10. Documents to send counsel before you fly to Cairo
- Passport nationality and whether you hold other Egyptian properties.
- Compound or building name, unit number, and governorate.
- Developer brochure, reservation form, or draft contract.
- Payment schedule and proof of any deposit already paid.
- Whether you buy personally, with a spouse, or through a company.
- Target use: holiday home, rental, office, or mixed.
For firm background, see About Ahmed Abdelraouf Moussa and our Cairo practice focus on محامٍ في مصر (Arabic guide).
Frequently asked questions
Can foreigners buy property in Egypt?
In many cases yes. Law No. 230 of 1996 and its executive regulations govern how non-Egyptians may own built real estate and, in limited circumstances, land. Eligibility depends on nationality, location, property type, prior ownership, and whether you buy in a personal name or through an Egyptian company. Sinai and certain strategic zones have separate rules.
What is Law 230 of 1996?
It is the main framework for non-Egyptian ownership of built real estate and land in Egypt. It sets approval requirements, use obligations, caps on the number and size of residential units, and restrictions on agricultural land. Executive regulations and ministerial practice fill in the filing steps. Your lawyer should confirm the current text and any amendments before you sign.
How many properties can a foreigner own in Egypt?
For residential use, the classic rule under Law 230 is a maximum of two residential properties in Egypt for the same non-Egyptian owner, with area limits per unit and in aggregate that counsel must verify against the latest executive regulations. Commercial or administrative acquisitions follow different reasoning. Owning through multiple companies does not automatically bypass personal caps if the structure is challenged as circumvention.
Can foreigners buy agricultural land in Egypt?
Generally no for typical foreign buyers seeking farmland. Law 230 restricts foreign ownership of agricultural land, with narrow exceptions tied to approved projects and government consent. Most overseas buyers focus on apartments, villas, or commercial units in urban and new-city projects instead.
Is it better to buy through an Egyptian company?
Sometimes.

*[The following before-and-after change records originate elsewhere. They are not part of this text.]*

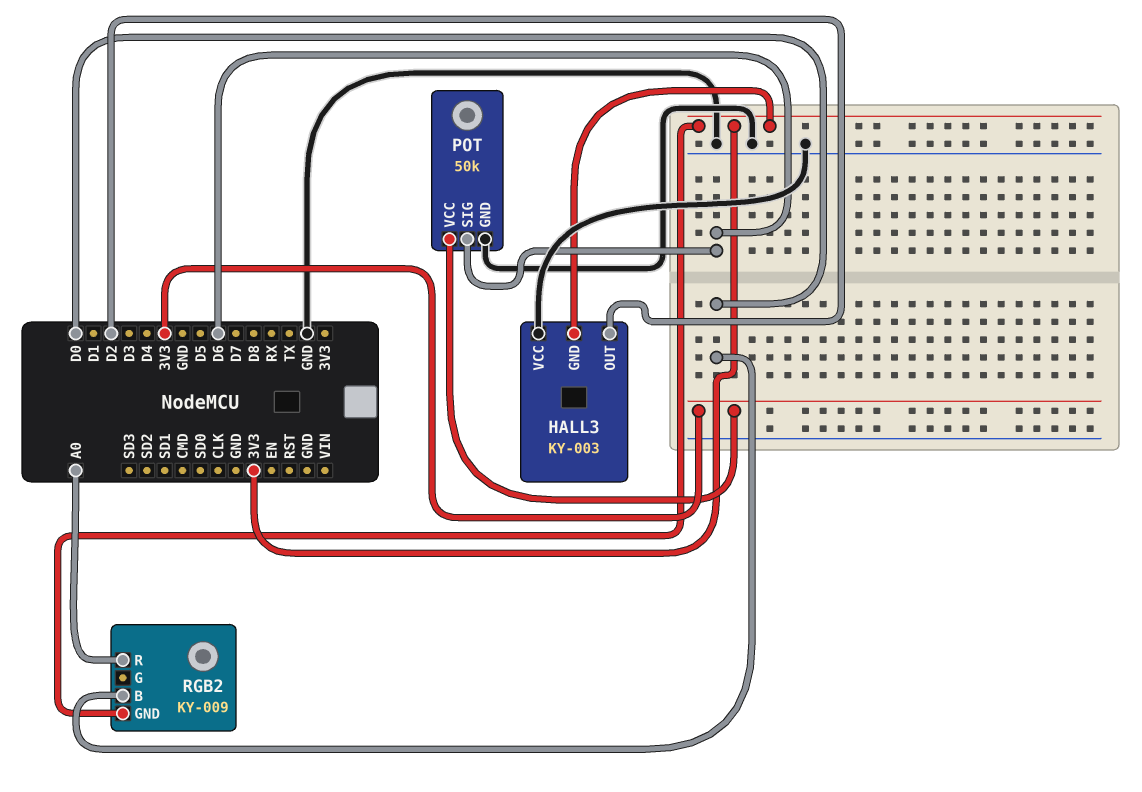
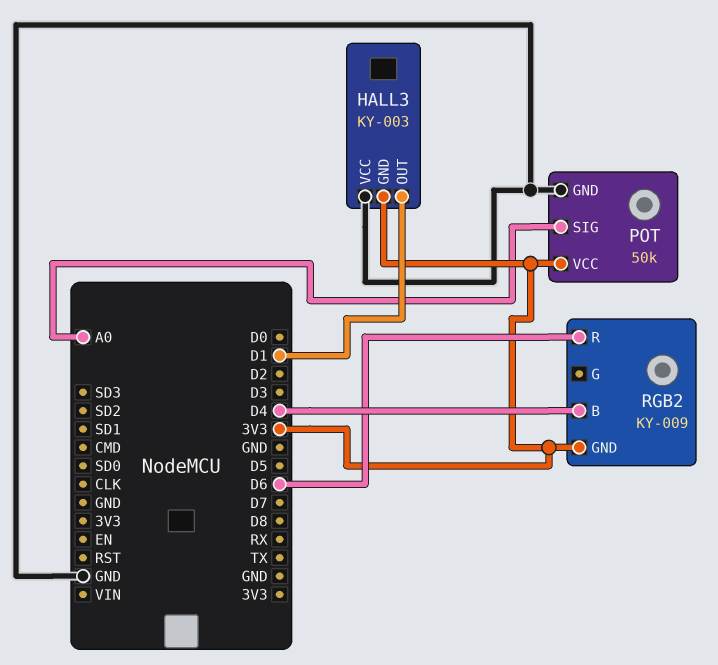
HALL3 pin OUT: D2 -> D1
POT pin SIG: D6 -> A0
RGB2 pin B: D0 -> D4
RGB2 pin R: A0 -> D6

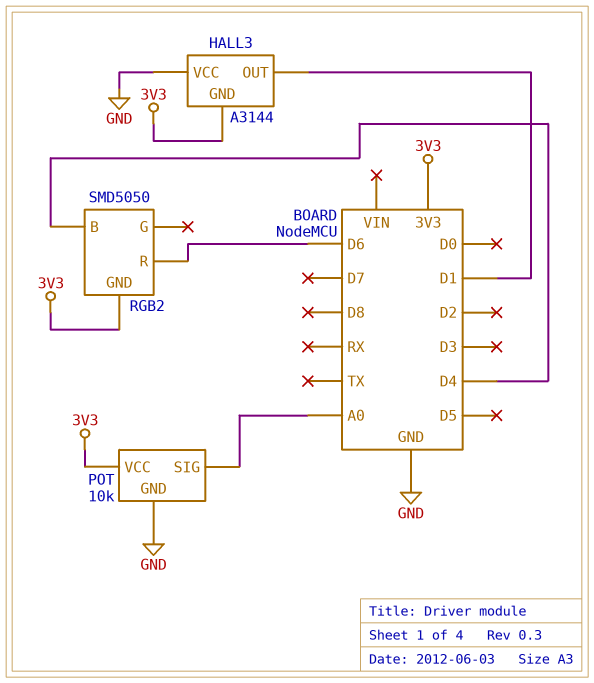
HALL3: KY-003 -> A3144
POT: 50k -> 10k
RGB2: KY-009 -> SMD5050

A company can hold commercial real estate or support a wider investment program, but the company must be lawfully entitled to own the asset, and personal Law 230 caps may still matter if the buyer is a natural person behind the structure. Company acquisition also adds corporate registration, tax, and governance steps. Plan entity choice before the reservation form, not after handover.
What approvals do foreigners need before signing?
Depending on the asset and governorate, non-Egyptians often need approvals from the Ministry of Foreign Affairs and/or other competent authorities, plus registration at the Real Estate Publicity Department after a compliant sale contract. Developers in new cities sometimes coordinate part of the file, but the obligation to confirm eligibility stays with the buyer.